After careful thought I have decided that Plaintiff’s statement appearing in the record in the case at Bar to the effect that he twisted his ankle while walking along the street was “pathologically germane”, to borrow an apt expression of Mr. Justice Drew’s, to the injury which necessitated his attendance at the hospital. It is reasonable to suppose that the words “while walking along the street” were not merely descriptive of the injury and thus altogether irrelevant, but aided the attending physician to some extent in diagnosing and treating the. fracture. The knowledge that the injury had occurred from a twist while walking ruled out the possibility of the ankle having been crushed. The doctor testified it was necessary for him to know how the injury occurred in order properly to treat it. In the instant case this seems particularly true because at the time of Plaintiff’s admission to the hospital, a Roentgenologist was not available. Immediate treatment of the injury therefore had to be given without benefit of X-ray, and the statement as to how the accident happened was of more *299than usual importance. There is no medical testimony to the contrary. Though aware that the proposition is debatable, I am now inclined to the view that the statement was properly recorded within the scope of hospital business.
Under these conditions I feel there should be a new trial. Though, in a sense, only corroborative of the statement made by the Plaintiff in the police record already in evidence, yet the particular evidence goes to the very heart of defendant’s case. Its exclusion might well have affected the outcome. As stated in Corpus Juris Vol. 46, section 75 (b) :
“The exclusion of proper evidence is ground for a new trial — provided, however, that the ruling is prejudicial— especially where the excluded evidence goes to the very root of the matter in controversy, * * * That there was other evidence of the same general character, or even that the rejected evidence was cumulative, * * * may not render the error harmless.”
The motion for a new trial is granted.
A policeman and passerby found Plaintiff lying on the sidewalk near the bus stop. The passerby held a flashlight on the policeman’s note book while he recorded Plaintiff’s version of the accident which was “I tripped and fell while walking.” Plaintiff was not unconscious but talked freely and apparently lucidly. The policeman’s report was duly entered in the records of the city police department. At the trial neither he nor the passerby had any independent recollection of Plaintiff making the admission in question. Because the statement was made under circumstances indicating a reasonable guarantee of trustworthiness in its recording and because it seemed to have been clearly within the scope of police, if not hospital, business, I admitted it.
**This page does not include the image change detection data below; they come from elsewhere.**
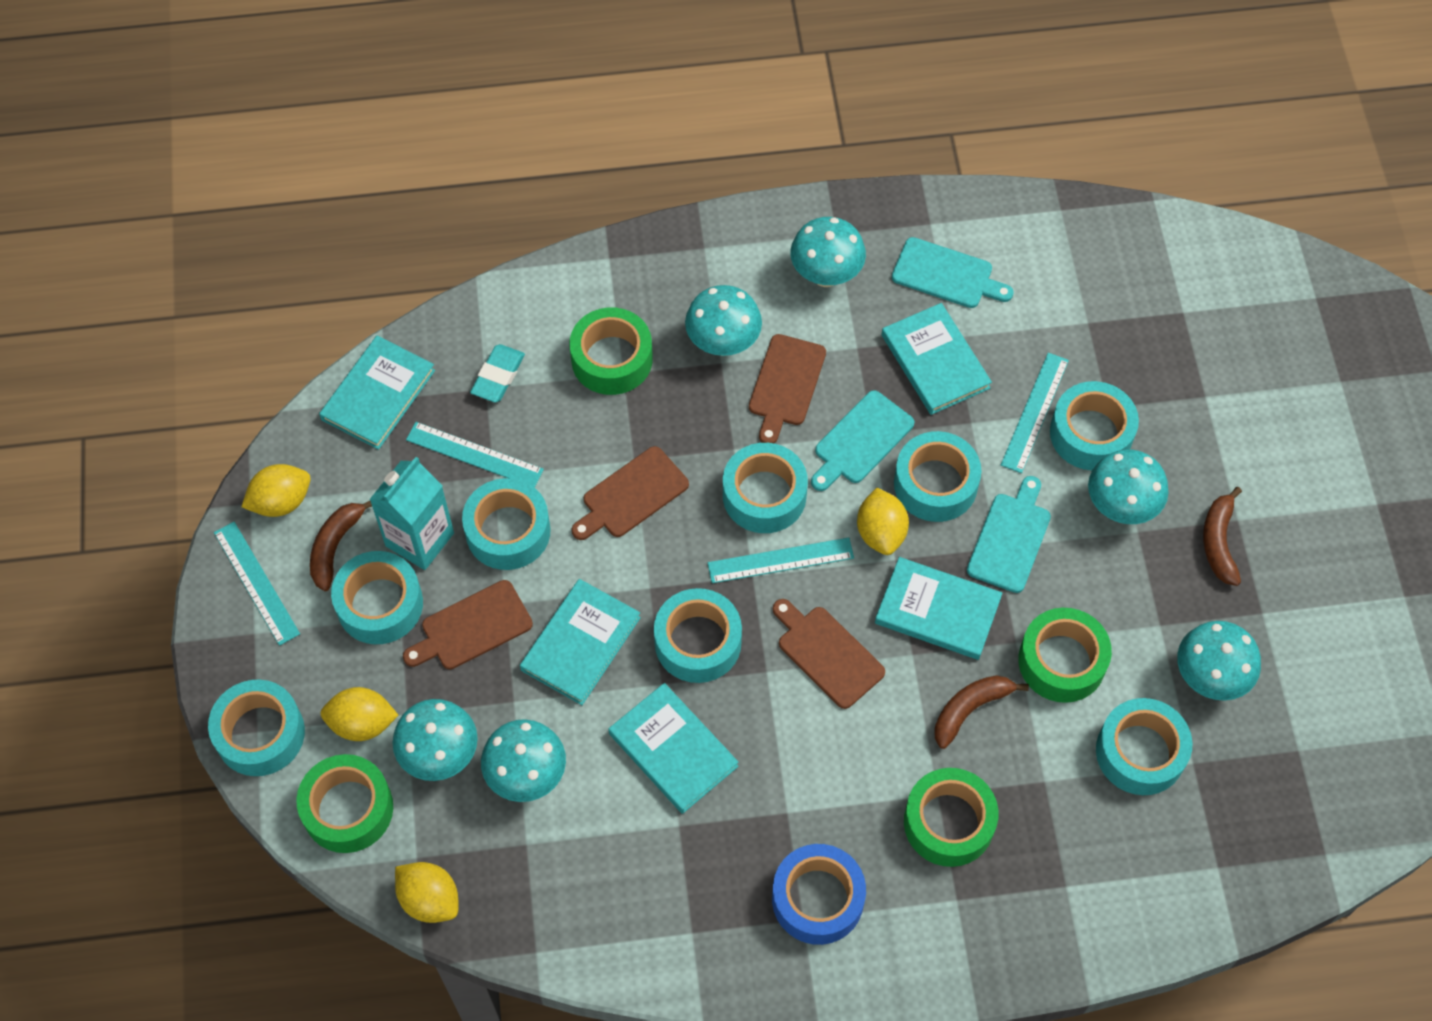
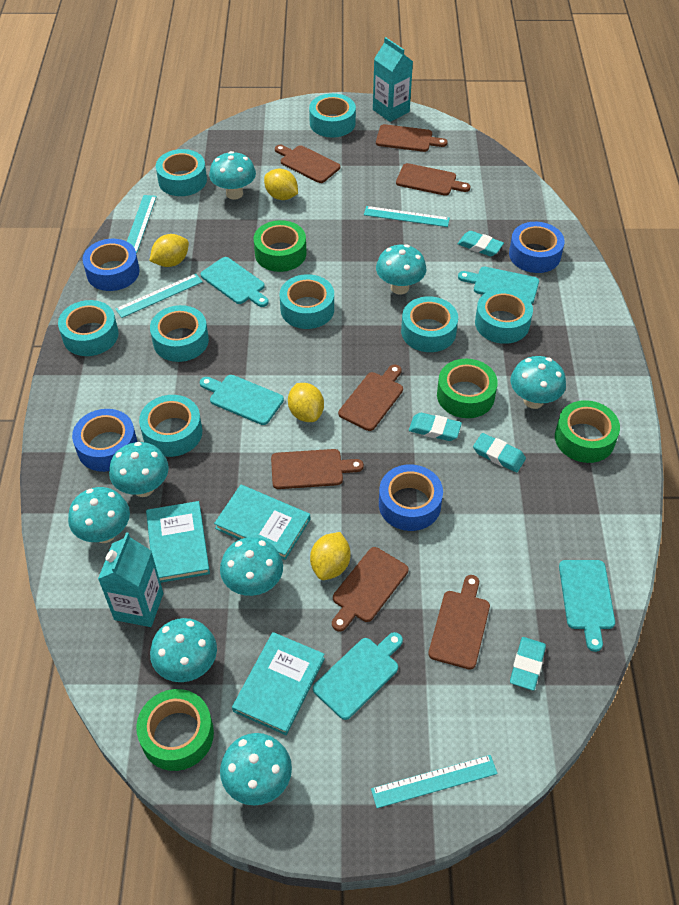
blue tape: 1 -> 4
brown banana: 3 -> 0
brown cutting board: 4 -> 7
turquoise book: 5 -> 3
turquoise carton: 1 -> 2
turquoise cutting board: 3 -> 5
turquoise eraser: 1 -> 4
turquoise mushroom: 6 -> 8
For all practical purposes this rule was in effect in Delaware prior to the enactment of Chap. 252, Vol. 45, Laws of Delaware. See Grossman v. Delaware Electric Power Co., 4 W. W. Harr. 521, 155 A. 806.
Though the language of the Federal Act (28 U. S. C. A. § 695) differs from that of this State, it is the same for all practical purposes. See Palmer v. Hoffman, 318 U. S. 109, 114, 63 S. Ct. 477, 87 L. Ed. 645, 144 A. L. R 719.
The fact that the accident happened upon a train was a material issue in this case.